Omaha-area Christmas tree farms ready for holiday rush amid national shortage
OMAHA, Neb. (WOWT) - With Thanksgiving in the rearview, families are preparing for the next round of holidays, and for many, that means it’s time to find a Christmas tree.
But with a national Christmas tree shortage looming, there’s a way to avoid missing out on a real tree, or paying too much — local tree farms.
“This has been a busy weekend,” says Jerry Tosoni, owner at Frosty’s Pines in Fort Calhoun.
Local tree farms wait all year long for this. But some local spots have waited even longer, after keeping their gates closed in 2020 when COVID-19 took hold of the community.
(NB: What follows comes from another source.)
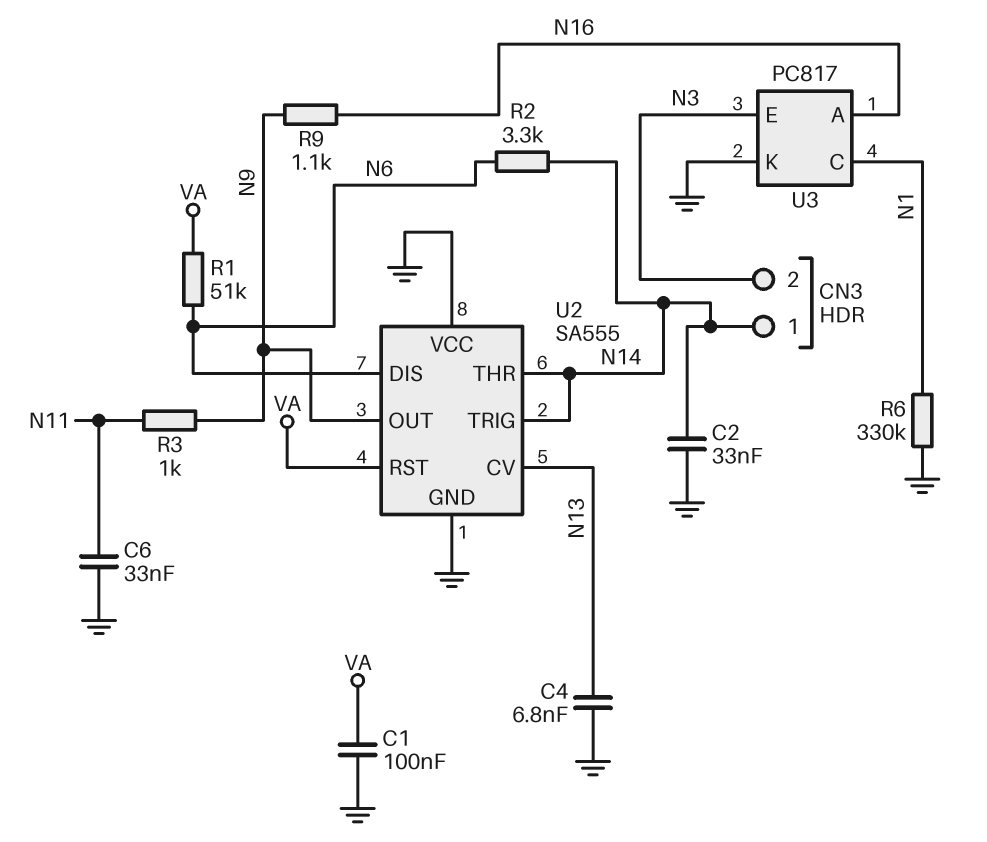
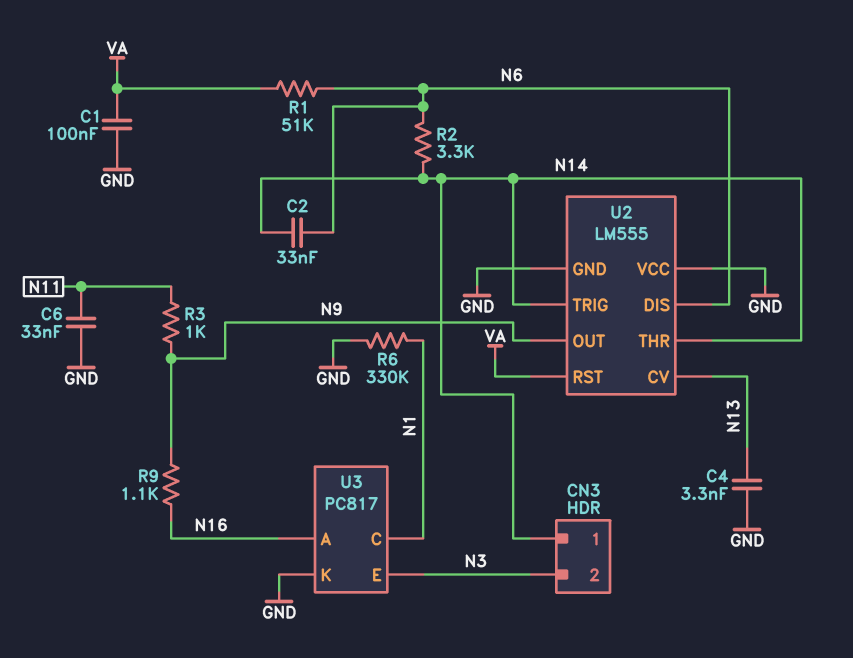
C2: 33nF (GND, N14) -> 33nF (N6, N14)
C4: 6.8nF (GND, N13) -> 3.3nF (GND, N13)
U2: SA555 -> LM555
“It’s been very busy, it’s been fun,” says Karen Dappen, owner of Dappen Tree Farm in Council Bluffs. “But it’s nice to be back, right. We missed it so much last year and we missed all the families that come out and share the holiday with us so this is great, it’s our favorite time of year.”
Both Dappen Tree Farm and Frosty’s Pines have been around for decades, and are vital parts of family traditions and holiday memories for so many.
“You know, it’s all for the families in the area that have said how much they appreciate us and how much they value us and that’s what makes it all worthwhile,” Dappen says.
“I’ve had sons and daughters and grandsons and daughters continue to, they came here when they were little kids and they continue to come every year and get a tree,” Tosoni adds.
Tosoni says you’re a lot less likely to see a shortage of trees when you shop at local farms like his, or like Dappen’s.
“I don’t ship in any trees so, this is all here natural trees growing and if it doesn’t sell this year it’ll still continue to grow and we’ll sell it next year,” he says.
For Dappen, purchasing and shipping trees to supplement their own crop is something they typically do to help add variety for shoppers. But that wasn’t an option this year.
“A supplier we would normally get trees from, they don’t have them, you know, there were fires in the northwest and truck shortages so they can’t bring in the trees like they would normally bring them in,” Dappen says. “So, yeah, trees are very limited right now.”
Dappen’s farm has close to 11,000 trees on their property, all of them at different stages of growth and age. This year, their crop is slightly smaller than normal, but that’s because they lost two acres of trees to a Scotch Pine disease back in 2019.
Those trees likely would have been perfect for this year’s Christmas season.
But despite this, she says there are still hundreds to choose from and says shopping locally will make a difference both for consumers and for business owners.